De este trato con Dios aprendió tanto Israel como el cristianismo a normar su conducta, apreciar su entorno, fraguar su identidad y a abrir su inteligencia y su corazón hacia su Creador. Este aprendizaje comprende normas salidas de su experiencia, tanto de la reflexión de su razón como del diálogo constante con su Dios. A esto la Iglesia llama la “divina revelación”.
DIOS LOS AMÓ PRIMERO
El Catecismo enseña que “La dignidad de la persona humana está arraigada en su creación a imagen y semejanza de Dios” (358), tal y como leemos en el Génesis: “Creó Dios al hombre a su imagen, a imagen de Dios lo creó, varón y mujer lo creó” (1,26s). Adán y Eva, es decir, la humanidad, gozan de una cualidad específica que los hace irreductibles a ninguna otra criatura. Traen en su ser el sello de su Hacedor. El hombre y la mujer, como pareja que se aman con amor recíproco, son representantes de Dios en el mundo. Reproducen en su ser creatural el amor divino creacional que está en su origen. Dios los amó primero, antes que ellos pudieran corresponder a su amor.
El haber sido creado el hombre “a imagen y semejanza” de Dios, confiere a la humanidad un valor sagrado incomparable, que trasciende toda distinción sexual, social, política, cultural y religiosa. Todo ser humano es obra de Dios, como fruto de su amor, y, por tanto, inviolable en su dignidad. Esta dignidad humana es regalo de Dios, que se recibe como don y se agradece como gracia; no se merece, ni se compra, ni se vende, ni se transfiere, ni se pierde. La dignidad de la persona humana nunca se toca, se respeta y se promueve siempre. Para Jesús, el bien practicado en favor de cualquier ser humano, o su negativa, es el criterio único del juicio final.
EL ABUSO DE LA RAZÓN PRODUCE MONSTRUOS
Esta enseñanza ha sido actualizada y difundida ampliamente por la Iglesia, especialmente por los últimos romanos pontífices, sabedores como son de las miserias que agobian a la humanidad. Todos hemos visto a los poderosos y a los sistemas alienantes en que se amparan, violar, casi por regla, esta dignidad infinita de la persona humana.
Esta doctrina secular y probada ha sido objeto de rechazo tanto al pretender ignorarla como al intentar degradarla con mil subterfugios y eufemismos, que lastiman no sólo el lenguaje sino la verdad: el hombre.

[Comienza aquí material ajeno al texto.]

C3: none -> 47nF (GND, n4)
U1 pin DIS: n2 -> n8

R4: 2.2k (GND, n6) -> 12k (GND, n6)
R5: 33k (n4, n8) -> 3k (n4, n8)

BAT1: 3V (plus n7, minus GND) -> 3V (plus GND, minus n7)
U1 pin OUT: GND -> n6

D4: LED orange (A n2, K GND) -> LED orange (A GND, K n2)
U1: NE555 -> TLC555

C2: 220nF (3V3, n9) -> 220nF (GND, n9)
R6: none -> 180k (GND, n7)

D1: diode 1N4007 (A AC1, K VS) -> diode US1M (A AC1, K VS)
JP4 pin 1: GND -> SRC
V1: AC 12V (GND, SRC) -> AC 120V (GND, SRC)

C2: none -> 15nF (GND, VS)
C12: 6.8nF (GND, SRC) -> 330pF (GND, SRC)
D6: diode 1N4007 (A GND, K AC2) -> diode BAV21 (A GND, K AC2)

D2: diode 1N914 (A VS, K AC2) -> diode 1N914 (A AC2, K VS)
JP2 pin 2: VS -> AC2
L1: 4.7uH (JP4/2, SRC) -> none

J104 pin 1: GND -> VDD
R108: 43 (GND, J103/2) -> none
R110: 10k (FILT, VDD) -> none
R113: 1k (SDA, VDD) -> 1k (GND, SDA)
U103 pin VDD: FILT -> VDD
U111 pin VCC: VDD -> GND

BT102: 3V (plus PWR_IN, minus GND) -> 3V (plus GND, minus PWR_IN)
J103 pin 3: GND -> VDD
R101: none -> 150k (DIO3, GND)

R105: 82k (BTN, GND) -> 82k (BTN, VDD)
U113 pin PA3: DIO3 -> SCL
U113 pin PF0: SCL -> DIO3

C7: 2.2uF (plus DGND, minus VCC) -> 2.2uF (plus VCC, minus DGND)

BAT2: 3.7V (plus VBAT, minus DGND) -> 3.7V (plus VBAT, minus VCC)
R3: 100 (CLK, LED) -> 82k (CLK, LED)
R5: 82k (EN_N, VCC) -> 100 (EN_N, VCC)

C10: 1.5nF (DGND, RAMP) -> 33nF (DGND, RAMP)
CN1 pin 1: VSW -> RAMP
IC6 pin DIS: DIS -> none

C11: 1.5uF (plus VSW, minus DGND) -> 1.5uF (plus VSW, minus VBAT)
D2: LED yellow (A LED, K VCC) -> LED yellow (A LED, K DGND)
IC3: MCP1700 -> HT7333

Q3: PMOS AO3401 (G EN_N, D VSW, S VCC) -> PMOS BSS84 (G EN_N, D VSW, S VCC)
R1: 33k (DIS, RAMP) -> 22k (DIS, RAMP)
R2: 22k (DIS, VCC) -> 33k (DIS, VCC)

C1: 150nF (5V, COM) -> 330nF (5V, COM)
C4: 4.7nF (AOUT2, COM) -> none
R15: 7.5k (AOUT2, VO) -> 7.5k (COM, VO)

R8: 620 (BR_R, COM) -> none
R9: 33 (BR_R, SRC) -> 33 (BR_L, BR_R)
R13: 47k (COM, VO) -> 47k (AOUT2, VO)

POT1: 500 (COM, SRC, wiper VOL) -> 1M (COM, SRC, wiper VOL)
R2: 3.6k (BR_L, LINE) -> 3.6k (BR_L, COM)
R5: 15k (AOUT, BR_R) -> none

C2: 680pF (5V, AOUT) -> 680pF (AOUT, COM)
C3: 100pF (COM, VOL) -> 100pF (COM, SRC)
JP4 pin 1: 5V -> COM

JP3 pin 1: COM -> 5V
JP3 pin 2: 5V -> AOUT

Hablan, por ejemplo, de “dignidad personal” y no “humana”, porque entienden por persona sólo un ser “capaz de razonar”, borrando de un plumazo al recién concebido, al trastornado o al inconsciente. Se fabrican una antropología a su medida, engañosa. También ideologías cerradas han caído en estas aberraciones como señala el papa Benedicto XVI, citado en el documento: “Sin la ayuda correctora de la religión, la razón puede ser también presa de distorsiones, como cuando es manipulada por las ideologías o se aplica de forma parcial en detrimento de la consideración plena de la dignidad de la persona humana. Después de todo, dicho abuso de la razón fue lo que provocó la trata de esclavos en primer lugar y otros muchos males sociales, en particular la difusión de las ideologías totalitarias del siglo XX”. El riesgo de padecer semejantes tragedias está siempre a la puerta.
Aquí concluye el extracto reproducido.